All 6 of Mike's docudramas in ONE discounted package
All 6 of Mike’s docudramas in ONE discounted package

Mandeville, LA – Exclusive Transcript – “In 1971 it happened, and that’s when I started speaking out [about the Fed.]  Really nobody listened.  There were a lot of seeds planted about sound money, especially by Murray and others, and Mises.  They talked about this.  There was no audience out there.  I would go to campuses, when I first went into Congress, and I would get 20 or 30 people come out and maybe convert one or two.”   Check out today’s transcript for the rest…

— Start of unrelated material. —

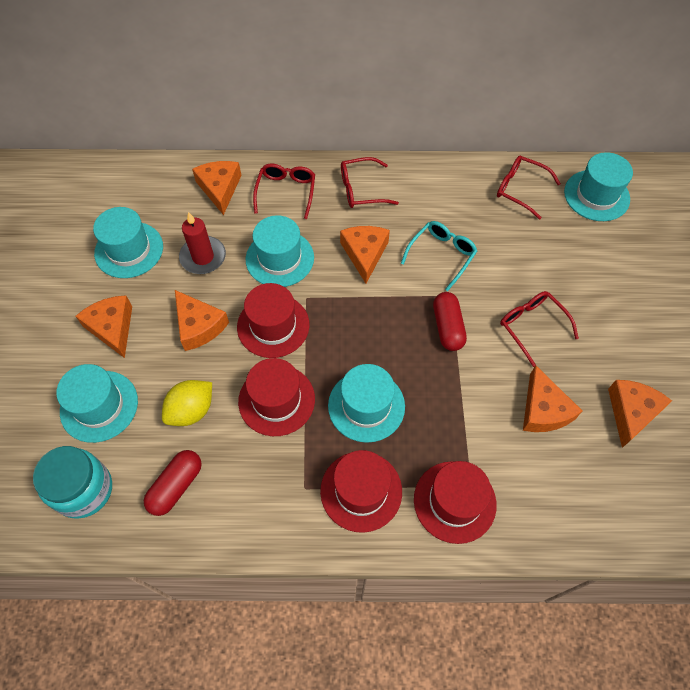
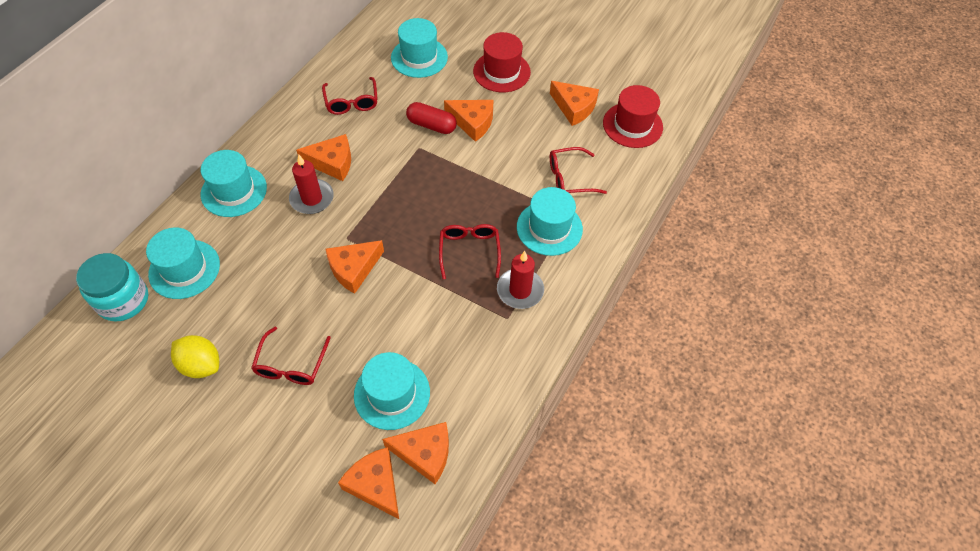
red candle: 1 -> 2
red capsule: 2 -> 1
red hat: 4 -> 2
turquoise glasses: 1 -> 0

Continue Mike Church Show Transcript, See Pt I of this Transcript here

Mike:  On that same line, let’s just talk about Mises for a moment because I know you’re a student of Austrian economics.  He’s certainly one of the fathers of that.  One of the things that I find most fascinating about Ludwig Von Mises and just the title of the book Human Action, is that if you read that book, you come to understand something I’ve heard you talk about hundreds and hundreds and hundreds of times, which is that in a real free market — this includes a free market for government services as well — human action helps us manage our resources.  Humans will react to supply and demand.  Like Tom Woods like to say, the price mechanism is the greatest mechanism in the history of man for man to be able to care for himself, for his subsistence.  Has the general government, with the Federal Reserve in cahoots, removed most of our human action and our price mechanism response system?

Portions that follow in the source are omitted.